Hyperion (Hyperion Cantos #1)
By: Dan Simmons
Format/Source: Mass market paperback; my purchase
On the world called Hyperion, beyond the law of the Hegemony of Man, there waits the creature called the Shrike. There are those who worship it. There are those who fear it. And there are those who have vowed to destroy it. In the Valley of the Time Tombs, where huge, brooding structures move backward through time, the Shrike waits for them all. On the eve of Armageddon, with the entire galaxy at war, seven pilgrims set forth on a final voyage to Hyperion seeking the answers to the unsolved riddles of their lives. Each carries a desperate hope—and a terrible secret. And one may hold the fate of humanity in his hands.
At long last, I am getting around to reading this book. Hyperion was one of those classics I long heard about but of course I’m notoriously behind when it comes to reading science fiction classics (despite loving the genre). I had picked it up early this year with the aim to actually get around to reading it, which I finally did over the summer.

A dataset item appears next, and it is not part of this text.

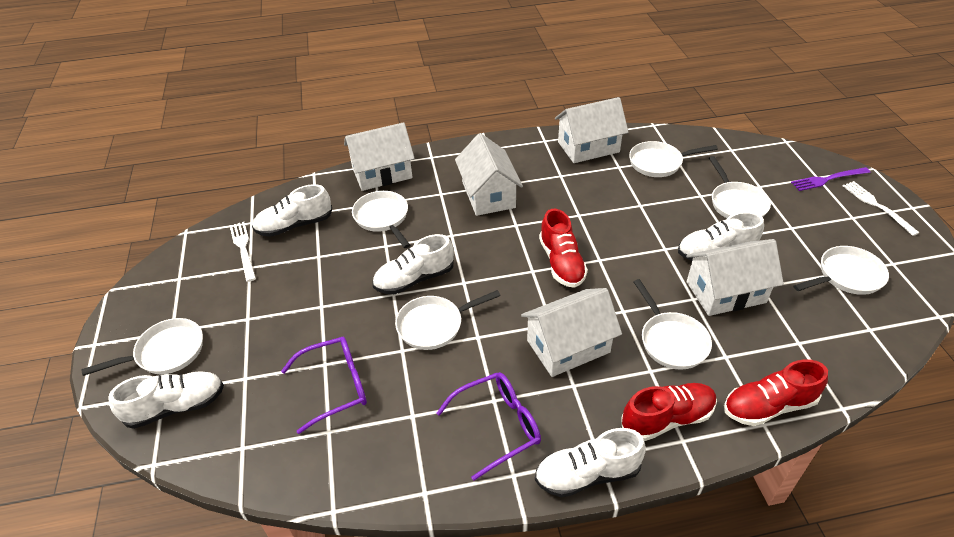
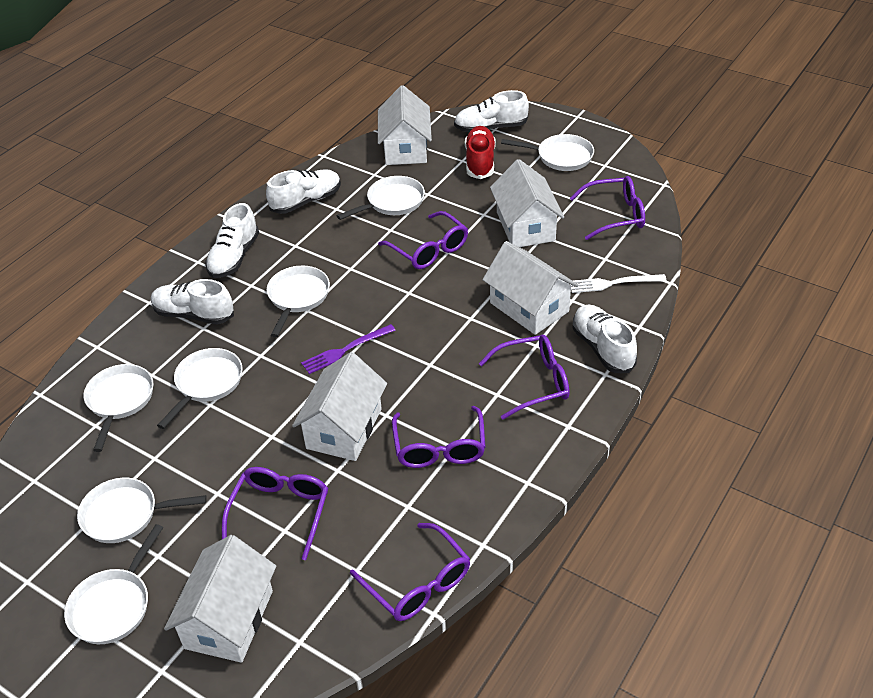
purple glasses: 2 -> 6
red shoe: 3 -> 1
white fork: 2 -> 1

Guys, why didn’t I get around to reading this sooner? It was such a fascinating read, grabbed me right from the start. The idea of the Shrike and their metal killing tree god was absolutely creepy, and the concept of the pilgrimage amidst this growing unrest in the universe was fascinating. As I was telling someone in Instagram, the book is not terribly dense–it’s definitely timey-wimey with the way the Time Tombs work and the weird things that are happening because of it/the Shrike/whatever is going on in Hyperion, but it’s not so complex or hard science that after putting it down I couldn’t pick it back up again (I read most of the book during my breaks at work).

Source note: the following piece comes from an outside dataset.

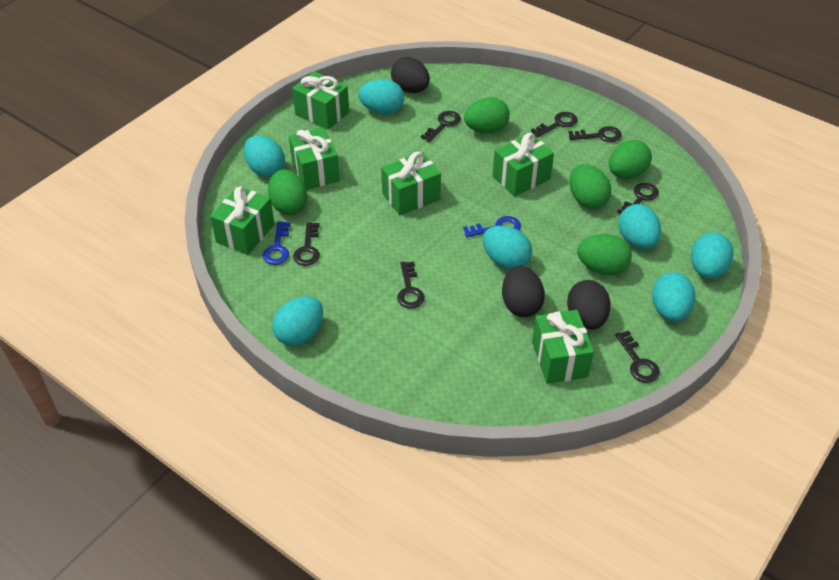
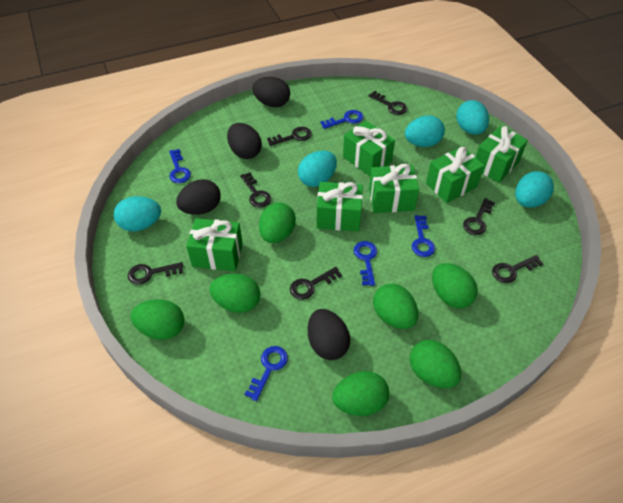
black egg: 3 -> 4
blue key: 2 -> 5
green egg: 5 -> 7
turquoise egg: 7 -> 5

But what really blew me away about this book was despite the science fiction elements, at the heart of the book was really the humanity of it all–of exploration and mystery, suffering and love. There’s a Canterbury Tales approach to this novel, something I was not aware of going into it that added to my delight of the story: each of the pilgrims heading to Hyperion come from different backgrounds and professions, and along the way they tell their story and what brought them on the Pilgrimage. Their stories were interesting, the mystery of Hyperion and what they want out of the Shrike looming, and they kept me glued to the book and turning the page. Some stories interested me more than others, like the Priest’s tale, the Poet’s tale (hah), and the Scholar’s tale (which hands down was my favourite from all of their stories as his just broke my heart…And then I remembered I was in public reading this book, so).

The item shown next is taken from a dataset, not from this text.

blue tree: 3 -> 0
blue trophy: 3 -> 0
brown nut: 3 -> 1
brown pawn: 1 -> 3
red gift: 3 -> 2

In terms of plot, it’s not wholly resolved by the end of the book, but I had a feeling that was going to be the case given the mere premise of the novel and the way the story flowed from there. Thank goodness there’s a second volume in the cantos, but overall Hyperion was quite the read. Again, I can’t believe I didn’t get around to reading it sooner, I cannot recommend it enough for readers of science fiction. Not to be missed!